Firstly I'll need a new mainboard, specifically not an Asus one, as RME won't work with ASMedia USB, apparently. Nor does it agree with X99, it seems. I've no idea where to start with this, other than supporting 128GB of RAM, if I were to upgrade RAM in the future. Also, not sure whether I should use the UFX+ in USB or thunderbolt. It seems thunderbolt is better, so I'd maybe look for a mainboard that either has thunderbolt built in, or can have this added via PCI.

The i7-5820k only works with X99 mainboards, so I'll need a new processor. Looking at an i9-9900k.

Finally, a new graphics card, again, no idea other than not Nvidia. I have 2 1080p monitors, and am considering an additional 4k one , so might be good to future proof.

Aside from the UFX+, I use Cubase 8.5 and Sonarworks systemwide all the time, if those might affect the system with a UFX+.

Would appreciate any advice, thank you!


----------



## Solarsentinel (Nov 10, 2019)

Hi, can you describe your issues?

First and before buying a new pc try to identify your real problems. Is the thunderbolt? If this is the case, the The first advice that i can give you is to buy a cheap pci express usb 3.0 card which is not drived by asmedia and connect your UFX with it on usb 3. This will cost you 15 dollars and worst the try. You can also buy a pci express thunderbolt can which is not asmedia if you find one but the usb 3.0 is cheapest and works really well.

Otherwise It is true also that for daw performance amd is better than nvidia. Amd drivers are not problematic and have less latencies. So buying an amd card is also a good option.
You can try to desactivate your graphic card and see if the problem persist. Use latency mon to identify your problem.


----------



## David Chappell (Nov 10, 2019)

Solarsentinel said:


> Hi, can you describe your issues?
> 
> First and before buying a new pc try to identify your real problems. Is the thunderbolt? If this is the case, the The first advice that i can give you is to buy a cheap pci express usb 3.0 card which is not drived by asmedia and connect your UFX with it on usb 3. This will cost you 15 dollars and worst the try. You can also buy a pci express thunderbolt can which is not asmedia if you find one but the usb 3.0 is cheapest and works really well.
> 
> ...


Hello! Thank you for replying 

Truth be told, I'm not 100% sure. RME support is non-existent, and it's been getting beyond my troubleshooting capabilities.

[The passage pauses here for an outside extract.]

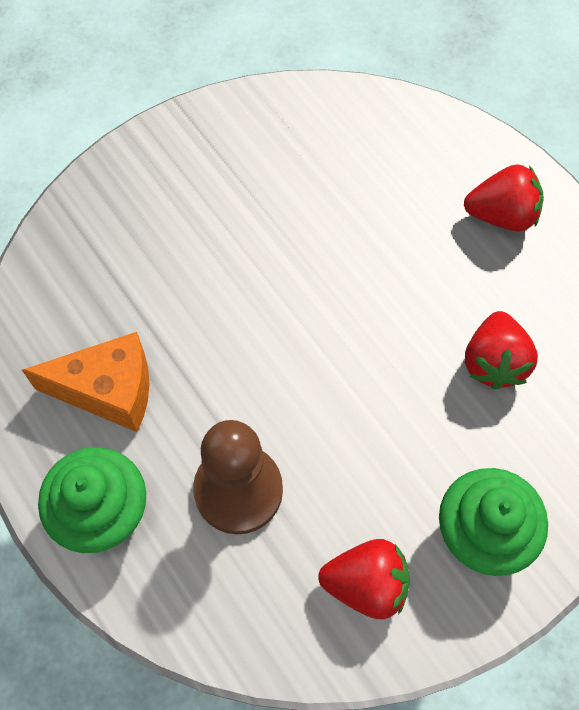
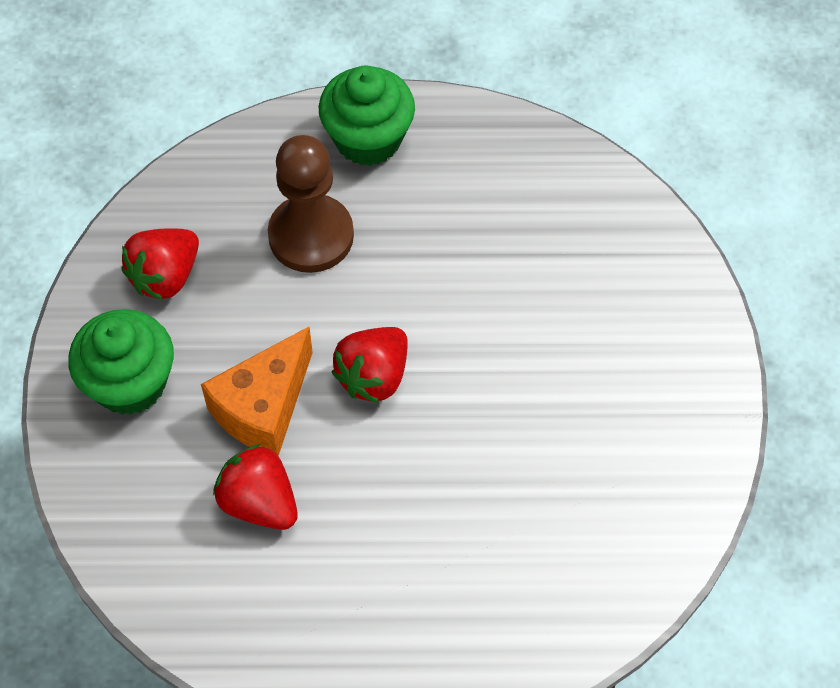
camera: 125 degrees right, 5 degrees down
(108, 391) = (470, 194): orange cheese -> orange cheese (263, 408)
(501, 215) = (399, 627): red strawberry -> red strawberry (374, 376)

I think it's a problem with the USB, but I'm not sure what. From device manager, only the USB3.1 ports are ASMedia, the 3.0 are Intel eXtensible, but those aren't working either. When I was still on 7, installing the Intel drivers did actually fix the problem... but broke my elicenser . So I had to uninstall them again.

I don't think Nvidia is causing all the dropouts and errors, as nothing I've done on that side has fixed it. It's probably worth changing the GPU though since Nvidia is problematic.

Great idea about trying a pci USB3.0 though - I'll give that a try and see if it helps.


----------



## Pier (Nov 10, 2019)

Solarsentinel said:


> The first advice that i can give you is to buy a cheap pci express usb 3.0 card which is not drived by asmedia and connect your UFX with it on usb 3



I was going to recommend that too. If the problem is with the chipset I imagine a PCIe card should solve it.


----------



## Gerhard Westphalen (Nov 10, 2019)

I also had issues with RME on X99 (also a 5820k) and their support never helped as they couldn't recreate the problems on their end. My Fireface UC worked fine (although there were other issues with my mobo) but my Digiface USB had issues with dropouts (even just in Windows audio). The issue didn't show up anywhere like latencymon or even the performance meter in Nuendo. The system would simply cut out and then cut back in as if the USB had been disconnected and my computer didn't notice anything. The mobo did have other USB issues so I even had to disable certain USB controllers.

Building a new computer with a 9900k made all of the problems go away. Exact same programs installed and same GPU. Not a single dropout has happened since I built it a few months ago (other than when I'm pushing it to its limit).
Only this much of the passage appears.